Это была дневная игра, вечером было другое — чижик, прятки, ауканья… Во дворах дымили летние печки; в бабьем бараке печек, впрочем, не было — просто несколько кирпичин у крыльца и костерок между ними. Горит в этом костерке прошлогоднее будылье, кизяки, кипит чугунок, пахнет картошкой, дымом, а воздух становится все холодней, мы начинаем «ловить дрыжики» и всё отчаянней ждем, принюхиваемся…
После еды уже не пятнаемся, не стукалимся — просто сидим меж мамками на длинном крыльце, и нам тепло с ними, уютно. Разговор идет самый разный, но вдруг обязательно всплывет, что где-то то ли в Суслицком, то ль в Каменке — нашелся, вернулся еще один «погибший» и что это, следовательно, вполне возможное, даже обычное дело. С тем, что дело возможное и обычное, все сразу же соглашаются, потом все ж разгорается спор: у кого больше прав, к кому первой должен прийти убитый муж.
Тетя Фрося спорить спокойненько не умела — вскакивала и, уперев руку в костистый бок, кричала, что вот к ней-то первой и вернется, к ней, потому как она не какая-нибудь неряха, у нее двое, да ухоженные, не то что у некоторых, а к тому же она сама Яшку и научила, как любую смертяку перехитрить, не хуже ведьма́чки!

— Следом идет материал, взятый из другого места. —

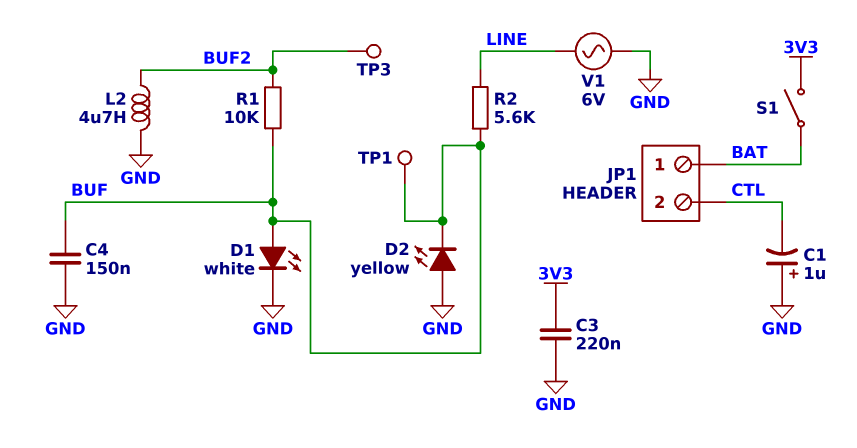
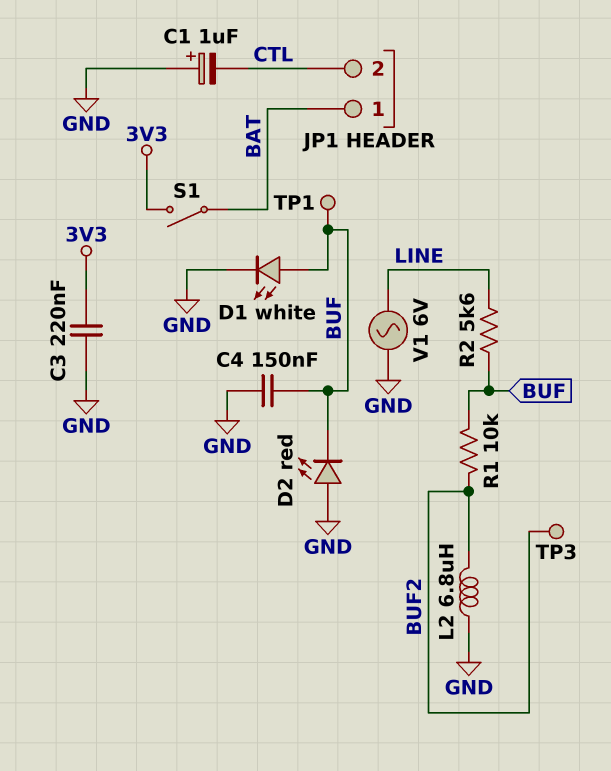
D2: LED yellow (A GND, K BUF) -> LED red (A GND, K BUF)
L2: 4.7uH (BUF2, GND) -> 6.8uH (BUF2, GND)

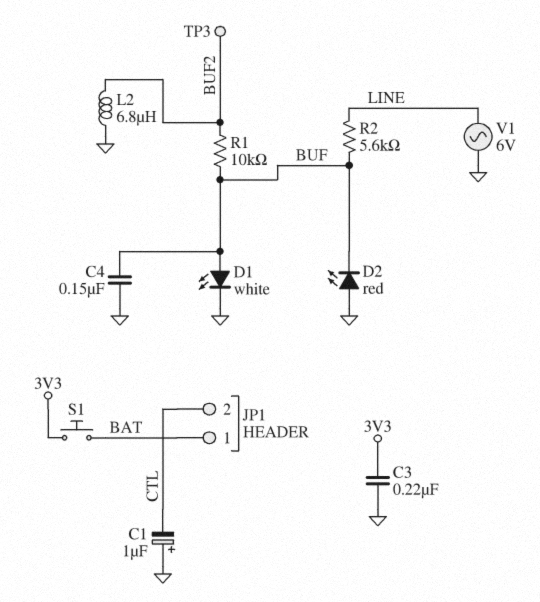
S1: switch (3V3, BAT) -> button (3V3, BAT)
TP1: test point (BUF) -> none

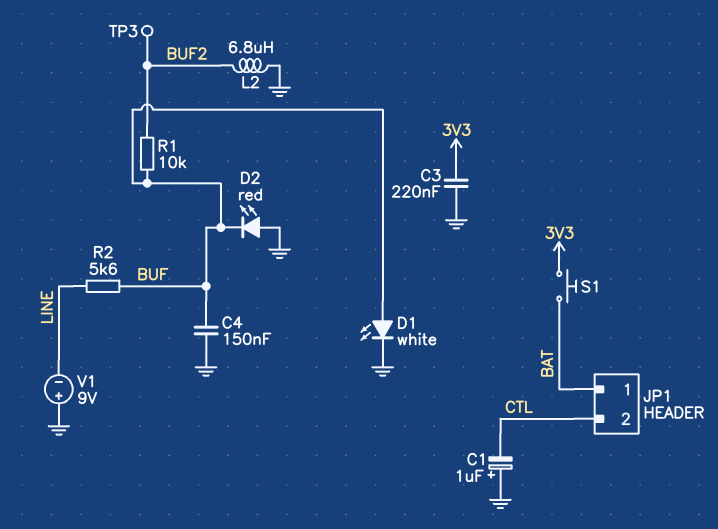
V1: AC 6V (GND, LINE) -> 9V (plus GND, minus LINE)

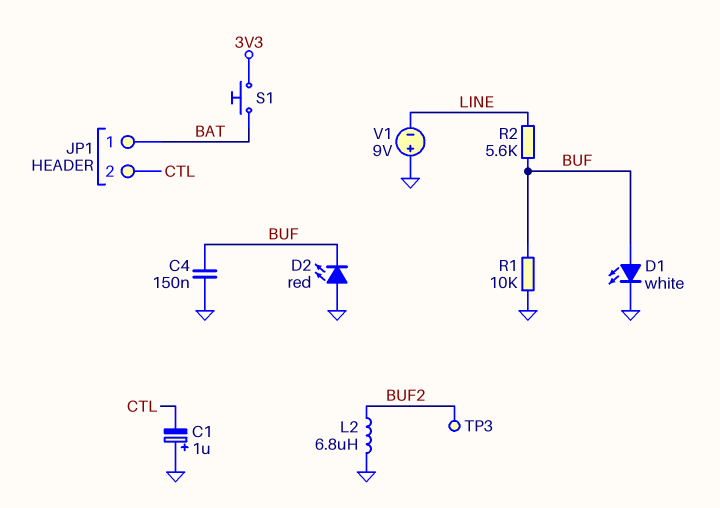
C3: 220nF (3V3, GND) -> none
R1: 10k (BUF, BUF2) -> 10k (BUF, GND)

И вот теперь, когда она отпускает Юлюшку, мы долго с ней говорим о тех бараках, о тамошних наших соседях, кто и куда из них делся, и я осторожно напоминаю о странном их женском споре.
— А шо ж ты думал? — говорит тетя Фрося. — Хоть ту же Зиновьиху возьми: девчонка вечно у нее в соплях до пупа, платьишко грязное, рваное, а мать все по сторонам зыркает: с кем бы это поджиться! Да разве ж то было б по-божески, чтоб к эдакой да вернулся? А я, хоть ведьмачить и не ведьмачила, но как я немцев его обдурить научила, так и вышло.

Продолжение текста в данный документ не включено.